Goal 1: Through shared governance processes, create and implement institutional policies, procedures, and structures that ensure that all students have equitable access to high-impact, community-engaged, culturally responsive, and equity-centered curriculum that prepares them for collaborative, real-world problem-solving and personal and professional success.

Key activities:

  • By Fall 2023, external advisory boards will be established at the department or college level for regular consultation regarding ways to embed experiential learning and career exploration and preparation into the curriculum.
  • By Spring 2023, the campus will create cross-divisional teams (faculty, advisors, learning support and career center staff) that will work to align learning support programs, co-curriculum experiences, and career exploration with the undergraduate curriculum in ways that ensure equitable access and support a culturally engaging and anti-oppressive campus learning environment.
  • By Spring 2024, the campus will establish a community-engaged learning requirement for undergraduate students.
  • By Spring 2024, the campus will establish faculty-led structures and provide resources to support the curriculum approval, implementation, and assessment of at least two high-impact practices in every major undergraduate program of study. Such high-impact practices may include, but are not limited to, community engaged learning experiences, global learning experiences, writing intensive courses, and faculty mentored research and projects.
  • By Fall 2024, the campus will create a cross-divisional team of faculty and staff that will design and implement culturally-sustaining first-year learning communities of pre-enrolled first-time, first-year students who take, as a cohort, at least two G.E. courses that have learning supports, co-curricular experiences, and career exploration built-in.
  • By Fall 2025, the campus community will revise its Institutional Learning Outcomes for graduate and undergraduate students to align with the campus’ mission, vision, and values and develop a plan to assess these outcomes on a five-year cycle.
  • By Fall 2026, the campus will research and implement an e-portfolio system that will provide students with opportunities to reflect on and integrate their learning experiences, demonstrate and reflect on their thinking and skill development over time, and share their work and these reflections for a variety of audiences, including potential employers; such a system will be intentionally embedded in the undergraduate curriculum, available to all graduate programs, and could be used for both institutional assessment and credit for prior learning.
  • By Spring 2027, each student-facing unit (including all academic programs) will perform a data-informed, intersectional equity assessment and create a plan of action with recommendations to address any equity gaps uncovered. Particular areas for review include but are not limited to: recruitment and retention of Black, Asian, Pacific Islander, Latinx, and Native American students; academic outcomes and support structures for diverse student populations, such as students of underserved communities, veterans, older adults, and LGBTQ+ students; limitations on academic and cocurricular involvement for undocumented, mixed-status, and low-income students.
  • By Fall 2027, all undergraduate programs will include at least two required courses that have been approved to include at least one HIP.

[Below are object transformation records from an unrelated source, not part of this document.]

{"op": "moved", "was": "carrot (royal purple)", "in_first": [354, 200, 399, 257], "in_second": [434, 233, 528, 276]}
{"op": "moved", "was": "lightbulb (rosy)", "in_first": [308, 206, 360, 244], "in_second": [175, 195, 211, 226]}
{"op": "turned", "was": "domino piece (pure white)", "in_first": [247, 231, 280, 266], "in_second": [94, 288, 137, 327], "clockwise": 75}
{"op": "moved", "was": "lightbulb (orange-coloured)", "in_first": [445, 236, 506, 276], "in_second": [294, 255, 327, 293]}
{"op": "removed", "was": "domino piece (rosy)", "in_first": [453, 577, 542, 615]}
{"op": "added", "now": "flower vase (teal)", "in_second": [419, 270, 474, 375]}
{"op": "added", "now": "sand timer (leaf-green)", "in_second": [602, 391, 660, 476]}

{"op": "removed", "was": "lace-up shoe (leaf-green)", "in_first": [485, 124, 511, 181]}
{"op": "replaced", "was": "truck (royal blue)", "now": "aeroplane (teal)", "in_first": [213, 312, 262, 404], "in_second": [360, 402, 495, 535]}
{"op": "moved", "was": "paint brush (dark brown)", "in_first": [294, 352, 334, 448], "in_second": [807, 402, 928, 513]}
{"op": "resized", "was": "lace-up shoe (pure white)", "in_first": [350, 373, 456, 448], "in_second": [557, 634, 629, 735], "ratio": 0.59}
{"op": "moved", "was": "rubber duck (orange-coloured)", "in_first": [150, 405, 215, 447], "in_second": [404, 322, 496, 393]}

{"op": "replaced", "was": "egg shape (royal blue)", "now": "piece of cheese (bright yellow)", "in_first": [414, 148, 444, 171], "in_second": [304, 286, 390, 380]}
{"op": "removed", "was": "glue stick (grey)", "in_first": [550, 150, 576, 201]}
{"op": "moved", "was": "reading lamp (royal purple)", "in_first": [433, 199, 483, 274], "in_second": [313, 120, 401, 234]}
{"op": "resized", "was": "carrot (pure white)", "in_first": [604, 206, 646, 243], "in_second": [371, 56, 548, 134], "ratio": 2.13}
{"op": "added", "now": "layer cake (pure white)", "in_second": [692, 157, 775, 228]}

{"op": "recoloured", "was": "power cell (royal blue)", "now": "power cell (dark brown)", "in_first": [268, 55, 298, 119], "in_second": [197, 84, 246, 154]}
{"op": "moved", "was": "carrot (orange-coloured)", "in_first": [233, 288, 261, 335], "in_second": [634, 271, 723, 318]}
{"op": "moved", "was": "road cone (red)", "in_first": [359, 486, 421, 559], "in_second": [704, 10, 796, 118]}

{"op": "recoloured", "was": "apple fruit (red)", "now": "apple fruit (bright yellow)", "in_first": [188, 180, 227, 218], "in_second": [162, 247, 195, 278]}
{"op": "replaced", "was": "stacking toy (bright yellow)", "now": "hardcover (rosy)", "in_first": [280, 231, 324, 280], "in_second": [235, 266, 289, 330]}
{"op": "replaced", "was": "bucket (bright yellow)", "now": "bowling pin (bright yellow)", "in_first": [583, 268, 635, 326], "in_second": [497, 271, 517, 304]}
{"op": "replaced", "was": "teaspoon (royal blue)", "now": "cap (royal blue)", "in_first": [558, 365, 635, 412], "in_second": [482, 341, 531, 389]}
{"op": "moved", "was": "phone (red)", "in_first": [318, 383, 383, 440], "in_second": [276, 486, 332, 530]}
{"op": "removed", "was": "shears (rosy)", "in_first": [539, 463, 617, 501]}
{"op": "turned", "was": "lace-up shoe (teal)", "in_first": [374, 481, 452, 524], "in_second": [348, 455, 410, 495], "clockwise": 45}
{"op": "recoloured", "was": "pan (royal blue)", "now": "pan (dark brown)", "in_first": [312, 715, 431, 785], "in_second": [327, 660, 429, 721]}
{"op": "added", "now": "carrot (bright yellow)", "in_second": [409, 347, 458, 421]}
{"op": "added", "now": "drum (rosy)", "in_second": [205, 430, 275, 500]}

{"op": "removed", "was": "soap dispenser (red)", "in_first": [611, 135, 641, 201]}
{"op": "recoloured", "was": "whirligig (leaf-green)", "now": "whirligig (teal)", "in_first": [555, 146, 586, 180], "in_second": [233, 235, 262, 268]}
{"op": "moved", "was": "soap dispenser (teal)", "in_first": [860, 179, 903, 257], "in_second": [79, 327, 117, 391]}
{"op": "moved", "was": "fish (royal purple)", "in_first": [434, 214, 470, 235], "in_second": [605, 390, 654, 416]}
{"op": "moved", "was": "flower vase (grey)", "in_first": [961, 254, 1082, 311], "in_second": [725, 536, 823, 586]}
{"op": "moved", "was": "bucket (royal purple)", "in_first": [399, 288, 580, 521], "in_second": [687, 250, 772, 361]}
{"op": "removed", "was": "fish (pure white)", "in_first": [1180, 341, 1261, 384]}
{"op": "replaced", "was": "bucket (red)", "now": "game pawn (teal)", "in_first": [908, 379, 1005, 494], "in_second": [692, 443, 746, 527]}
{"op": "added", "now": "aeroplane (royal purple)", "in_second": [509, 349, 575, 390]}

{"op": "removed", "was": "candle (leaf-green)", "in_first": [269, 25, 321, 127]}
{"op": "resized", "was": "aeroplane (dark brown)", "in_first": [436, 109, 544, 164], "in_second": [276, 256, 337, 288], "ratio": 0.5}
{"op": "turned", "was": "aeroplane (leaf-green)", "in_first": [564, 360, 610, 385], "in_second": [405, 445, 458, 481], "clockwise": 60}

Goal 2: Support students to overcome barriers and navigate CSUDH by providing programs and services for holistic success at all levels.

Key Activities:

  • By Fall 2022, the campus will restructure advising and other support structures with the goal of offering students holistic, coordinated support and guidance from first and second year advisors, major/faculty advisors, career advisors, graduation specialists, case managers, and internship coordinators all in one, clearly identified space.
  • By Fall 2023, the campus will ensure all affinity centers (Women's Resource Center, Toro Dreamers Success Center, American Indian Center, Rose Black Resource Center, Queer Culture and Resource Center, Latinx Center, Asian and Pacific Cultural Center) have functional space and operating budgets so they can cultivate supportive communities that help students develop a sense of belonging and acquire the tools and resources needed to successfully navigate CSUDH.
  • By Spring 2024, the campus will establish cross-divisional working groups to review and revise policies that serve as inequitable administrative barriers to student success.
  • By Summer 2024, the campus will collaborate to redesign New Student Orientation and First-, Second, and Transfer-year experiences so they are more integrated and focused on major and career exploration, student leadership and engagement, and making a plan for their full CSUDH journey and beyond.
  • By Spring 2025, the campus will begin assessing the new advising realignment with a full assessment report on the advising restructure submitted to the President’s cabinet with recommendations for responding to its findings by Fall 2026.